Former IRA commander to run for president of Ireland

Story highlights

  • Martin McGuinness will run for president of Ireland next month, Sinn Fein says
  • McGuinness admitted to being a provisional IRA leader years ago
  • He has since supported the peace process
  • The office of president is largely ceremonial, with certain limited powers
Former IRA leader Martin McGuinness is set to stand as a candidate in the Republic of Ireland's presidential election next month, Sinn Fein announced Friday.
McGuinness is currently the deputy first minister in Northern Ireland and a senior member of the political party Sinn Fein.
Sinn Fein said Friday that the party's officer board had nominated McGuinness for the office of president. The recommendation has to be ratified by Sinn Fein's ruling council Sunday, but party members say that vote is likely to be a formality.
McGuinness admitted several years ago he had been a provisional IRA leader during the 30-year conflict in Northern Ireland between pro-British and pro-Irish forces. In recent years, he has received death threats from hardline dissident IRA splinter groups because of his support for the peace process.
McGuinness is expected to temporarily step down as deputy first minister in Northern Ireland's power-sharing government during the election campaign. If elected, he would resign from his position in Northern Ireland.
The Sinn Fein leader has spent this week in the United States with First Minister Peter Robinson on a five-day investment mission.
The post of president of Ireland is the country's head of state and is elected by the people every seven years. It is a largely ceremonial office, with certain limited powers. The president is the guardian of the constitution and has the power to refer contentious laws to the supreme court.
Mary McAleese has been the president since 1997 and is nearing the end of her second term of office. McAleese hosted a historic visit to Ireland by Britain's Queen Elizabeth the second in May days before U.S. President Barack Obama arrived in the country.
Sinn Fein President Gerry Adams said Friday that he believes the office of president had been made "more relevant" by McAleese and her predecessor, Mary Robinson.
"This is a time of great challenge for all the people of Ireland. We need positive but authentic leadership," Adams added. "It will be a great honor for me to propose Martin McGuinness to contest this election on a broad, republican, citizen-centered platform.
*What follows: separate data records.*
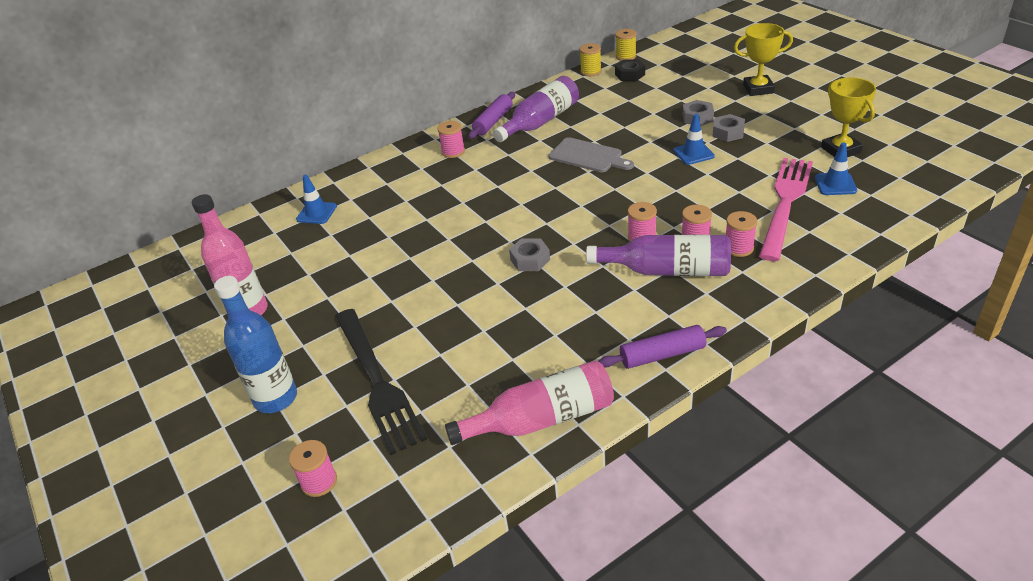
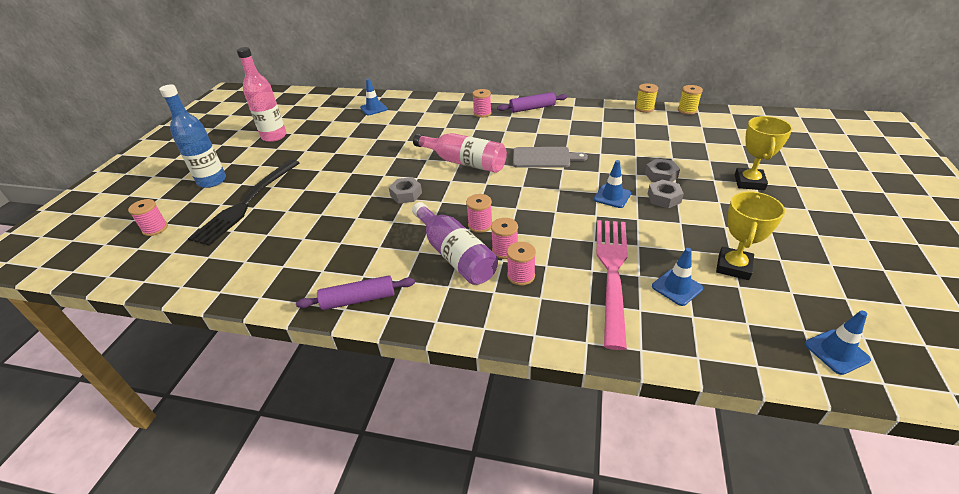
camera: 45 degrees right, 0 degrees up
(541, 121) = (557, 122): purple bottle -> none
(541, 419) = (254, 279): pink bottle -> pink bottle (464, 162)
(588, 156) = (544, 158): grey cutting board -> grey cutting board turned 75 degrees counterclockwise
(630, 74) = (667, 123): black nut -> none
(662, 354) = (358, 299): purple rolling pin -> purple rolling pin turned 45 degrees counterclockwise
(758, 89) = (749, 182): yellow trophy -> yellow trophy turned 60 degrees clockwise
(785, 202) = (612, 271): pink fork -> pink fork turned 60 degrees counterclockwise
(956, 161) = (836, 352): none -> blue traffic cone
"I believe that this election will give Martin the platform to continue the work which he has led in the North (Northern Ireland) and in the peace process and to put it on a national footing. I believe he can be the people's president."
Adams continued: "He will dedicate himself to a genuine national reconciliation and the unity of our people. He will personify hope in the great genius and integrity of all the people of this island, Catholics, Protestants and dissenters."
Adams appealed for people in Northern Ireland and "across the diaspora" to be allowed to vote in the election, to be held October 27.
Also Friday, Irish Senator David Norris said he intends to re-enter the race to become head of state.
Norris -- previously tipped to be the first openly gay president of Ireland -- withdrew from the contest August 2.
He abandoned his bid after it emerged he had made a plea for clemency for a former lover convicted of the statutory rape of a 15-year-old Palestinian boy in Israel in the 1990s.
However, Norris told Irish television Friday night he had changed his mind and is seeking support to relaunch his campaign following a "consistent outpouring" of public support.
He now has to secure political nominations to get his name on the presidential ballot paper.